Figure 1: The left inset shows the geodynamical context and the rupture zones of the big earthquakes in the Nankai zone which occurred during last century. The most oriental segment in the Tokai area remains un-ruptured. Therefore, a soon-to-come big earthquake is expected in this area. Right inset: map of the SFJ-OBS survey across the Tokai segment of the eastern Nankai subduction zone. The red dots denote the position of the OBSs. Note the Zenisu ridge. Some analogous topographic reliefs probably entered the subduction zone. The figure shows the anatomy of ultra-long offset data (offset max. 120km) recorded by one OBS located nearby the northern end of the profile. The recorded wavefield is dominated by diving waves and post-critical reflections. Some weak first arrivals at 30-40km offset are head waves trapped along thrusts affecting the backstop. The acronyms PmP and Pn denote the reflection from the base of the subducting slab and the refracted waves from the Moho. FWI of these data in the 1.5-8.5 Hz frequency band produced the velocity model shown in Figure 2.
Figure 2: (Top) P-wave velocity model obtained by frequency-domain acoustic Laplace-Fourier FWI of the SFJ-OBS dataset. The derivative of the velocity model along the structural dips is superimposed to highlight the short-scale structure mapped by FWI. (Bottom) Same figure with superimposed prestack depth migrated image from coincident towed-streamer data. From right to left, the subduction front (85km distance), the accretionary wedge, the Tokai thrust (65km distance), the backstop with underthrusting of crustal sheets. See Gorszczyk et al., 2017 and Gorszczyk et al., 2019 for more details. The figure is borrowed from the poster presented at the 2018 AGU fall meeting by Sambolian et al. (2018) where first-arrival slope tomography was applied to build the initial model of FWI.
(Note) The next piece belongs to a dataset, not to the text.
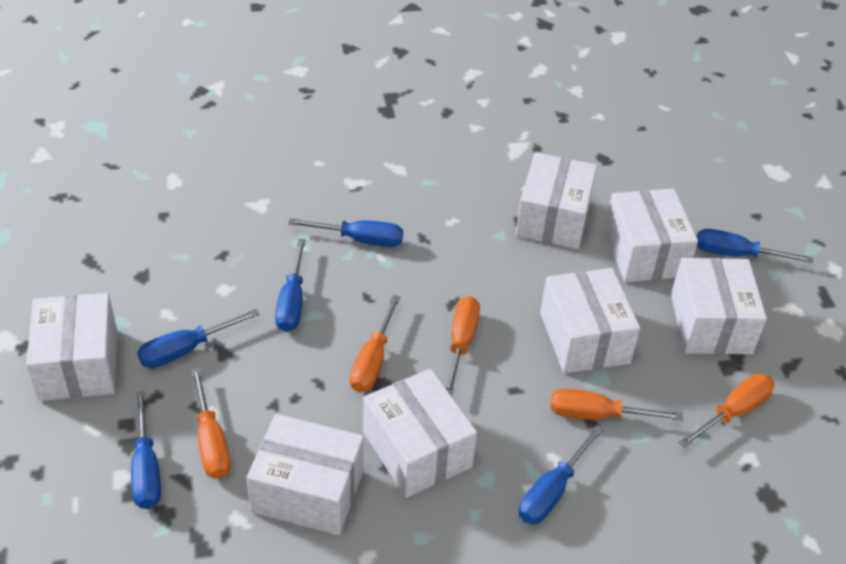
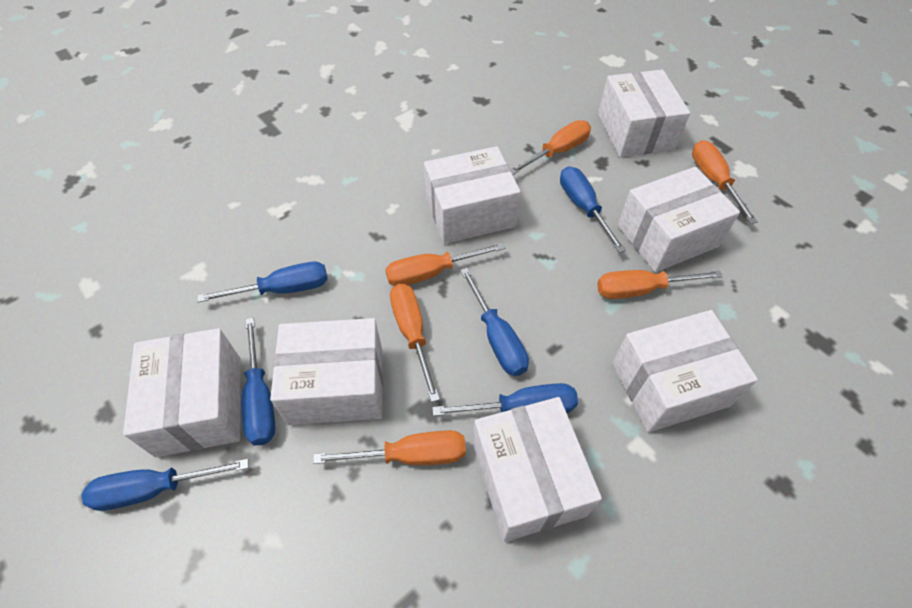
orange screwdriver: 5 -> 6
Figure 3: Fitting ultra-long offset OBS data. (a) Synthetic seismograms computed in the initial velocity model built by first-arrival traveltime tomography. The insets show interleaved recorded and simulated seismograms. Simulated amplitudes are inaccurate because energy partitioning at interfaces has not been modeled in the smooth velocity model built by first-arrival traveltime tomography: amplitudes of the simulated first-arrivals are overestimated, while those of the simulated late arrivals (i.e., reflections) are underestimated. These amplitude mismatches are corrected as FWI reconstructs short-scale features of the subsurface. The red and green curves show the first-arrival traveltime picks and the simulated counterparts. (b) Same as (a) for the seismograms computed in the FWI model. Both traveltimes and amplitudes are matched as short-scale features have been injected by FWI in the subsurface medium. (c) Recorded data. (d) Comparison between the AVO curves of the three sets of seismograms extracted from a narrow window centered on the early arrivals. Figure from Gorszczyk et al., 2017.
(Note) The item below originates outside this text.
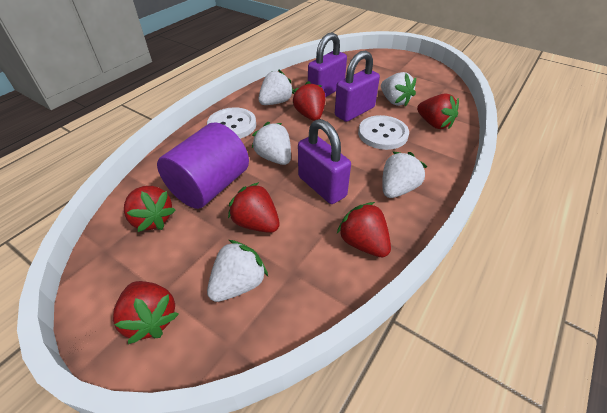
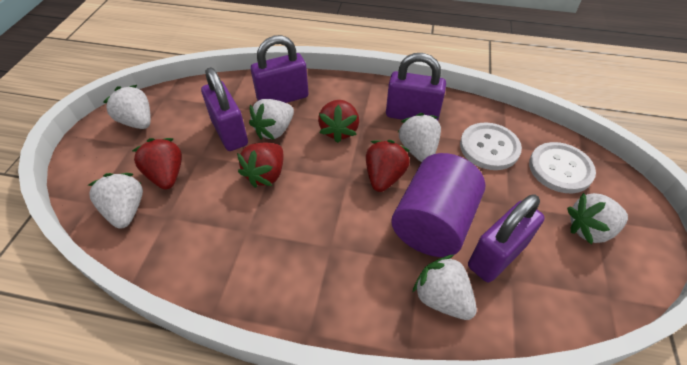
purple padlock: 3 -> 4
red strawberry: 6 -> 4
white strawberry: 5 -> 6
Figure 4: FWI velocity model as background model for prestack depth migration of towed-streamer data. Common-Image gathers generated by Kirchhoff prestack-depth migration of vintage towed-streamed data (4.5km long streamer) using as background velocity model: (a) A basic velocity model built by velocity analysis. (b) Same as (a) after refinement of the velocity model by slope tomography. (c) the FWI model developed by Gorszczyk et al., 2017. (d) Same as (c) after refinement of the FWI velocity model by slope tomography. Although the FWI velocity model was inferred from wide-angle arrivals recorded by the OBSs, it is accurate enough to flatten reasonably well the common-image gathers generated from short-spread reflections (see Gorszczyk et al. (2019) for the joint analysis of the towed-streamer and OBS data of the SFJ experiment).
We are going to benchmark FWI with the GO_3D_OBS geomodel representative of subduction zone. A 102 km x 20 km x 28.3km target of this geomodel is shown below in (a). Our goal is to design optimal FWI workflow for crustal scale imaging and study the footprint of sparse OBN acquisition with this benchmark. We will perform illumination analysis in the theoretical framework of diffraction tomography to check this footprint (b).
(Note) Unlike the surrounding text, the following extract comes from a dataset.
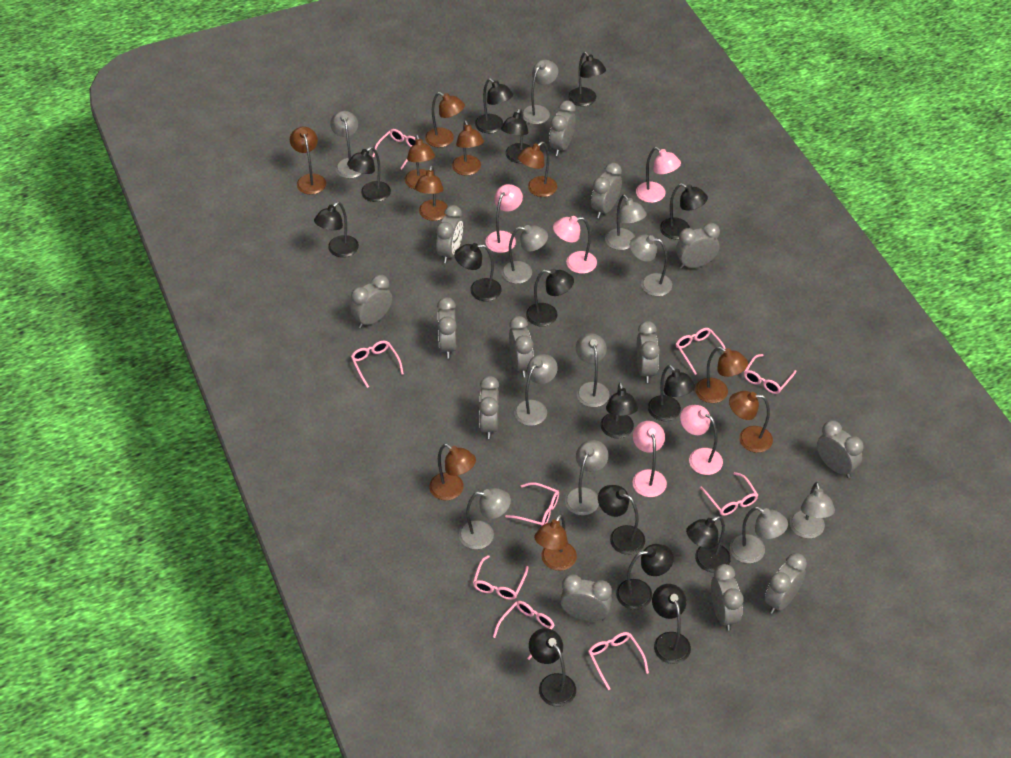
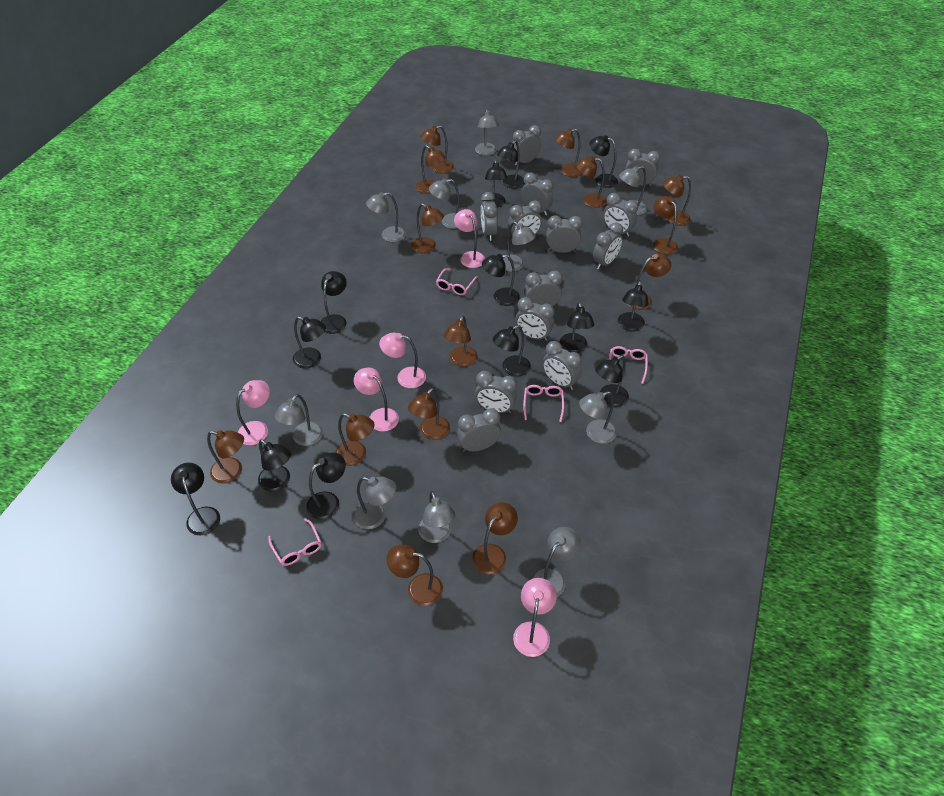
black lamp: 15 -> 13
brown lamp: 10 -> 14
grey lamp: 11 -> 10
pink glasses: 9 -> 4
Large-scale finite-difference frequency-domain simulation in a 102 km x 20 km x 28.3 km of the GO_3D_OBS subduction-zone velocity model. Velocities range between 1.5km/s and 8.6km/s. Frequency is 3.75 Hz. Number of degrees of freedom if 67.5 millions. Eighty nodes of the occigen supercomputer of CINES (https://www.cines.fr/calcul/materiels/occigen) are used. The linear system is solved with the massively parallel MUMPS multifrontal solver (https://mumps-consortium.org) using the block low rank function with a compression threshold parameter of epsilon=1e-5. Elapsed time for LU factorization is 869 s. Elapses time to compute 130 wavefields is 34 s. I am still reading in papers that sparse direct solvers cannot be used for 3D applications. Please check our papers.